50 nodes Kubernetes cluster in under 9 minutes
New on LowEndTalk? Please Register and read our Community Rules.

All new Registrations are manually reviewed and approved, so a short delay after registration may occur before your account becomes active.

50 nodes Kubernetes cluster in under 9 minutes

First tests with the foundation of what will be ClusterNinja: from zero to kubeconfig for a cluster with 50 nodes total (3 masters for HA, 47 worker nodes of different types in different pools and in different locations) created in only 8 minutes and 54 seconds TOTAL.

This includes everything, from creating all the resources (servers, load balancer, private network, firewall) to deploying Kubernetes and components required for managing upgrades as well as provisioning persistent volumes and load balancers out of the box.

The upgrade of the same cluster from Kubernetes 1.26 to 1.27 also took only 4 minutes.

Do you know how long these things take on GCP/AWS/Azure? :D

Thoughts?

Thanked by 1mrTom

Comments

  • FranciscoFrancisco Top Host, Host Rep, Veteran
    edited October 2023

    @vitobotta said: Thoughts?

    Does grannies knitting wordpress load pretty quick then?

    Francisco

    Thanked by 2vitobotta homelabber
  • @Francisco said:

    @vitobotta said: Thoughts?

    Does grannies knitting wordpress load pretty quick then?

    Francisco

    no doubt :D

    Thanked by 1Francisco
  • ehabehab Member
    edited October 2023

    that's pretty impressive, was it from different providers and networks?

  • @ehab said:

    that's pretty impressive, was it from different providers and networks?

    No, this test was with Hetzner for now with servers in 3 different locations.
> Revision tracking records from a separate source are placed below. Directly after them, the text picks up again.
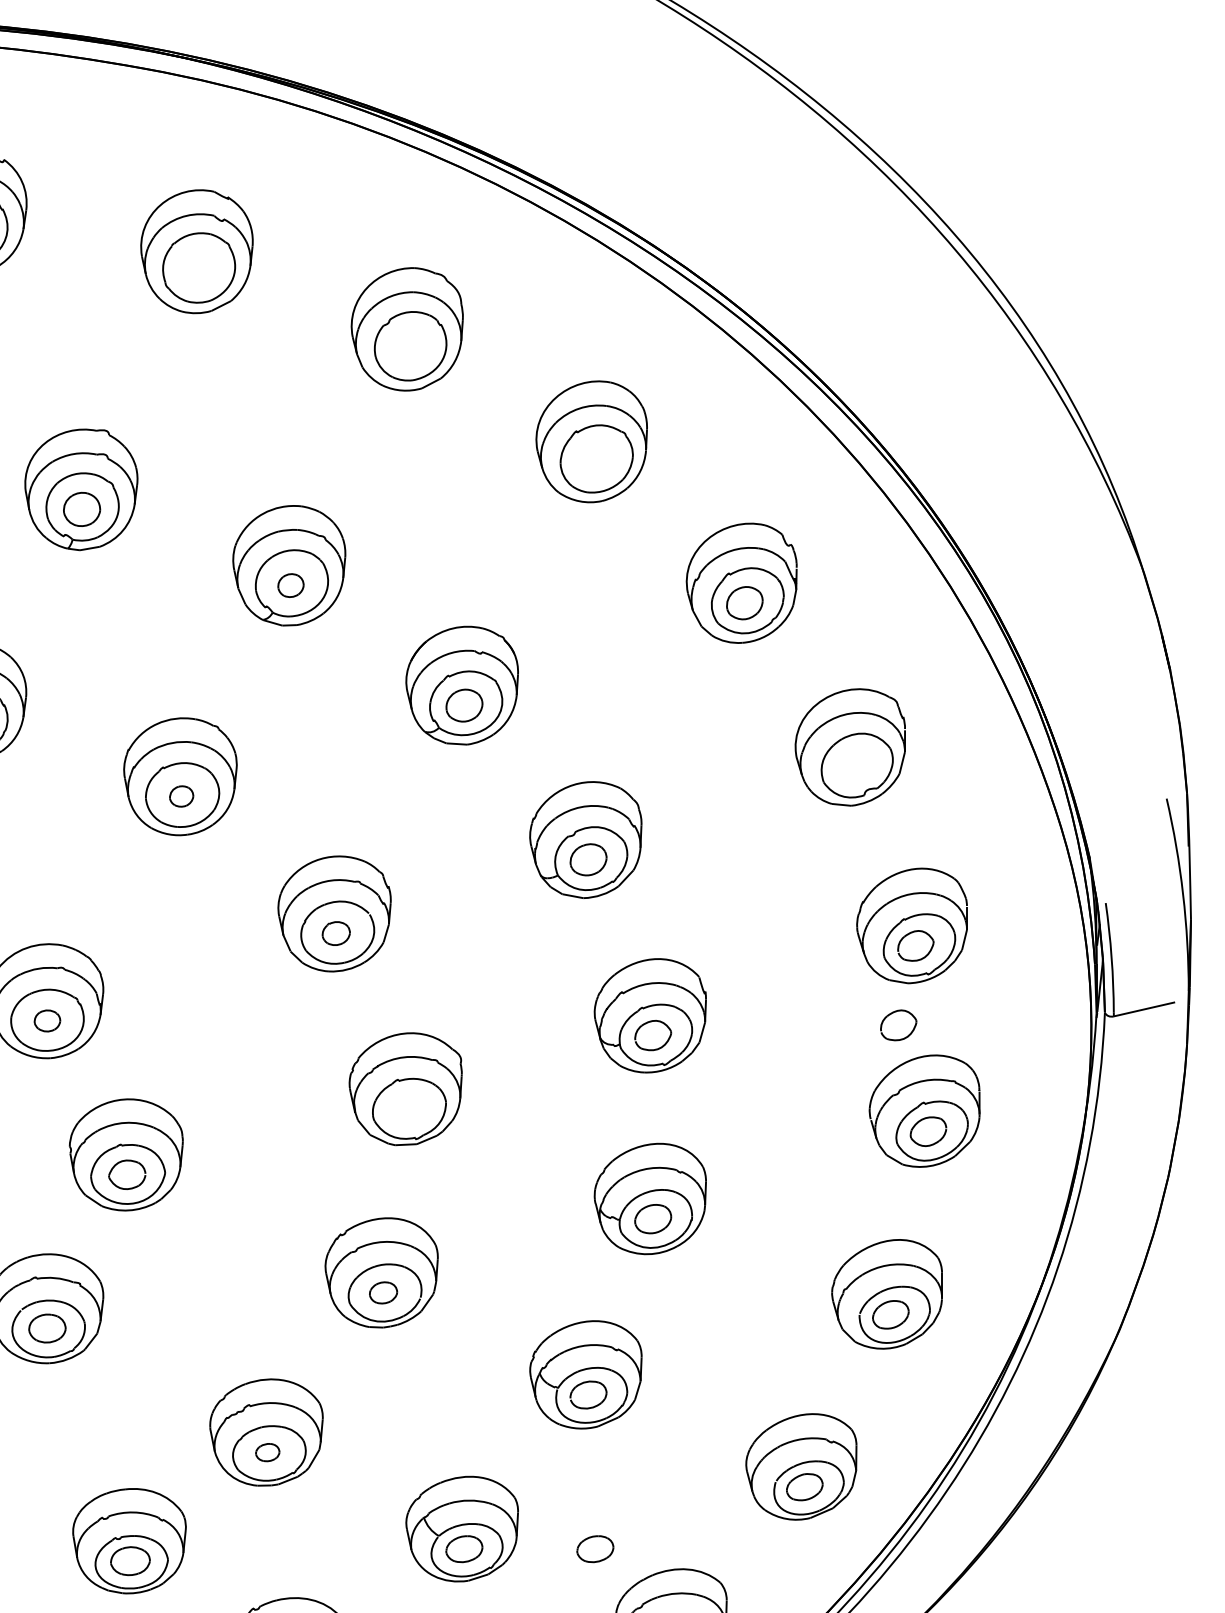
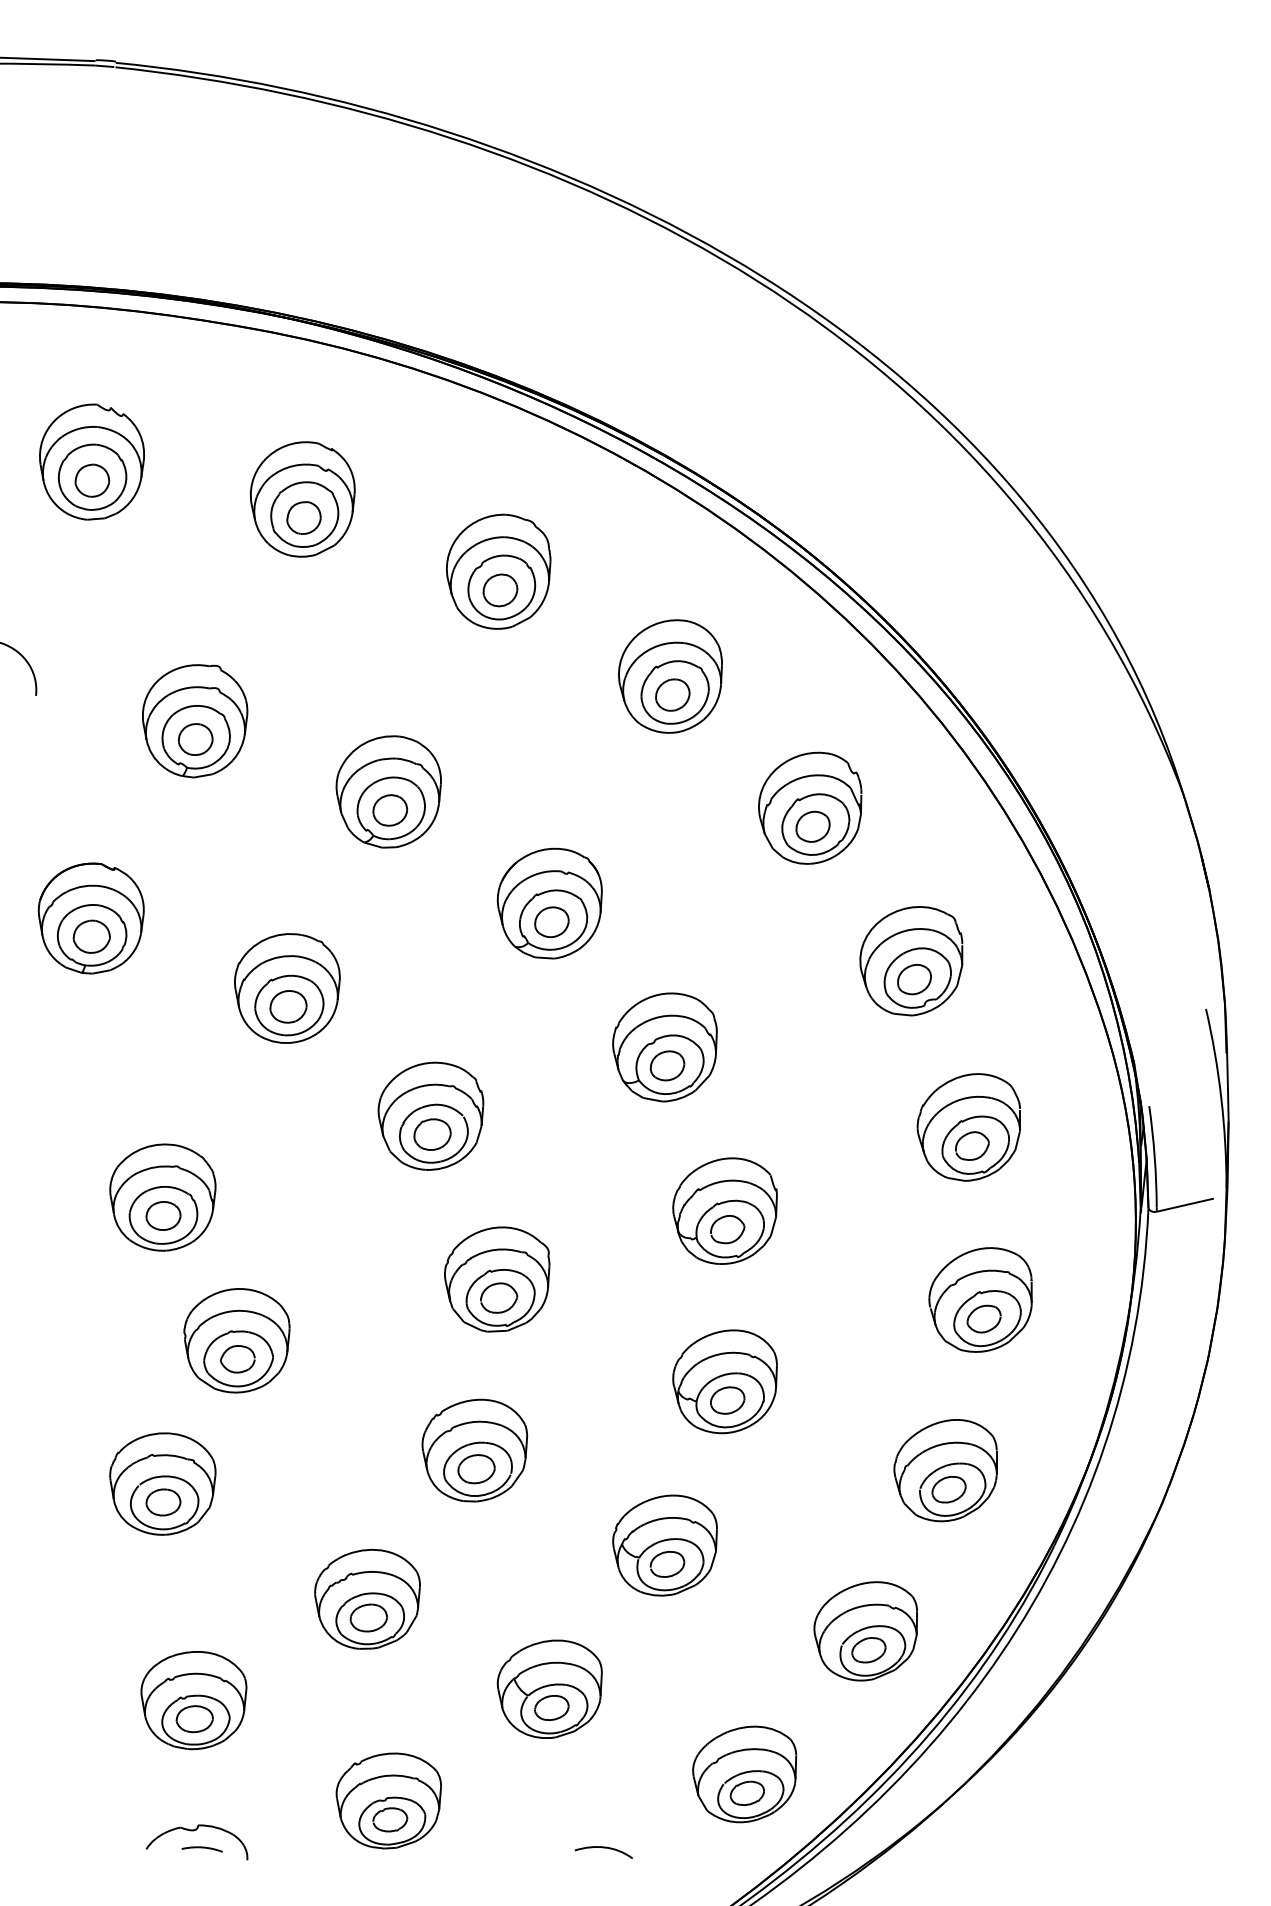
part: (197, 271) -> (303, 517), added
part: (409, 349) -> (500, 590), added
part: (593, 461) -> (672, 694), added
part: (291, 585) -> (390, 810), size x1.43
part: (853, 767) -> (914, 979), added
part: (181, 796) -> (288, 1006), size x1.67
part: (336, 933) -> (432, 1134), size x1.43
part: (47, 1020) -> (163, 1215), size x1.43
part: (898, 1024) -> (956, 1219), removed
part: (408, 1108) -> (499, 1297), added
part: (383, 1293) -> (476, 1469), size x1.43
part: (267, 1452) -> (368, 1617), size x1.67
part: (129, 1541) -> (193, 1700), moved
part: (594, 1548) -> (673, 1707), removed

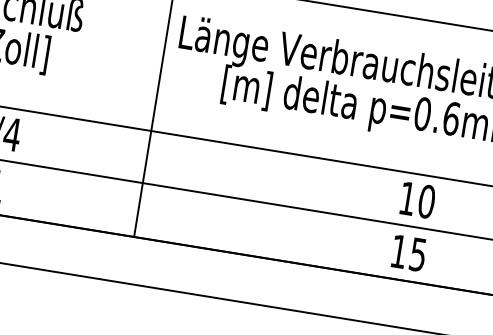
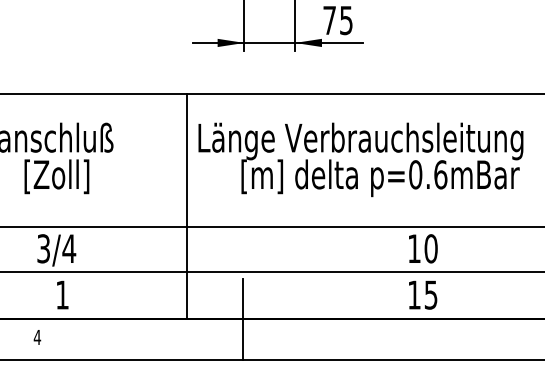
line: (197, 246) -> (242, 318), added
I need to do more work to do a test like this with multi cloud, although the first experiments (at a smaller scale) were successful.

  • I was wondering if any providers would be interested in partnering when I am ready to launch or soon after. ClusterNinja will be a "bring your own provider" managed service and will support some popular providers natively, but it will also be possible to use nodes from any provider of your choice. I could potentially partner with some LET providers with good reputation and offer them as recommended options for those who want to save more money.

    Which providers on LET would be good to talk with about this?

  • akhfaakhfa Member
    edited October 2023

    @vitobotta said:
    First tests with the foundation of what will be ClusterNinja: from zero to kubeconfig for a cluster with 50 nodes total (3 masters for HA, 47 worker nodes of different types in different pools and in different locations) created in only 8 minutes and 54 seconds TOTAL.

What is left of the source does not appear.